Impact Factor (2025): 6.9
DOI Prefix: 10.47001/IRJIET
The study
investigated the relationship between fiscal decentralization and education
service delivery in selected public secondary schools in Jinja City, Uganda. It
was guided by three specific objectives: to establish the relationship between
revenue sharing and education service delivery; to assess the relationship
between local tax generation and education service delivery; and to examine the
relationship between budgetary autonomy and education service delivery among
these schools. The study employed a descriptive, correlational, and
cross-sectional survey research design. The target population was 547 people,
from which a sample of 341 respondents was selected.
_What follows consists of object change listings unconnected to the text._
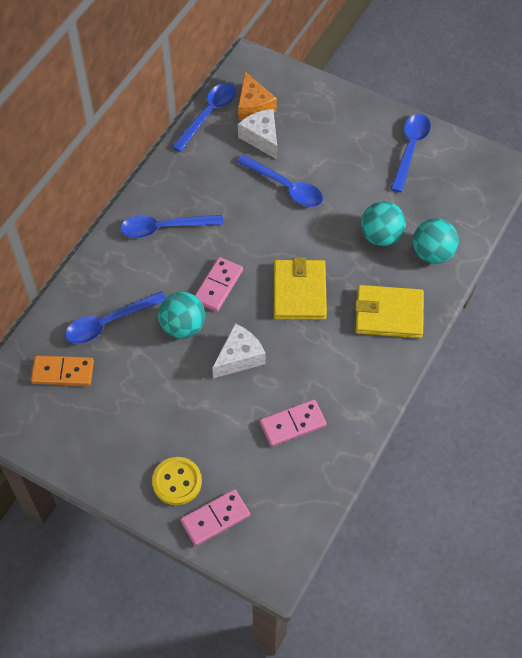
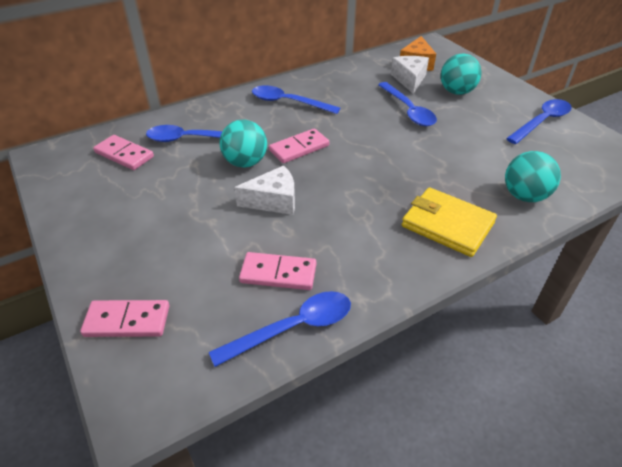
camera: 30 degrees right, 15 degrees down
(63, 372) = (124, 155): orange domino -> pink domino
(177, 482) = (126, 270): yellow button -> none
(208, 115) = (377, 58): blue spoon -> blue spoon (293, 328)
(299, 292) = (368, 177): yellow wallet -> none
(381, 236) = (476, 167): turquoise ball -> turquoise ball (456, 92)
Data were collected
through self-administered questionnaires and interview guides. The data were
analyzed using descriptive statistics, Pearson's correlational coefficient, and
multiple regression analysis. The study reveals that revenue sharing, taxation
generation, and budgetary autonomy are significantly related to education
service delivery in public secondary schools. Specifically, the study found
strong and positive relationship between revenue sharing and education service
delivery (r = 0.888: Sig. = 000), strong positive and significant correlations
between budgetary autonomy and revenue sharing with education service delivery
(r = 0.861: Sig. = 000), while taxation generation had a moderate positive and
significant correlation (r = 0.598: Sig. = 000). Additionally, the study indicate
that revenue sharing (β = 1.452, p < 0.01), taxation generation (β = 0.253,
p < 0.01), and budgetary autonomy (β = 0.710, p < 0.01), significantly
influences education service delivery in public secondary schools in Jinja
City, Uganda. These findings suggest
that increasing budgetary autonomy, revenue sharing, and taxation generation
would lead to significant improvements in education outcomes. The study
recommends that the government increase revenue sharing to public secondary
schools and grant them more autonomy in allocating funds. It is recommended
that schools be given more autonomy in financial decision-making and provided
with capacity-building programs to enhance financial management skills. The
study also recommends that tax collection mechanisms be strengthened, taxation
revenue be managed transparently, and funding for schools be made more flexible
to support education service delivery.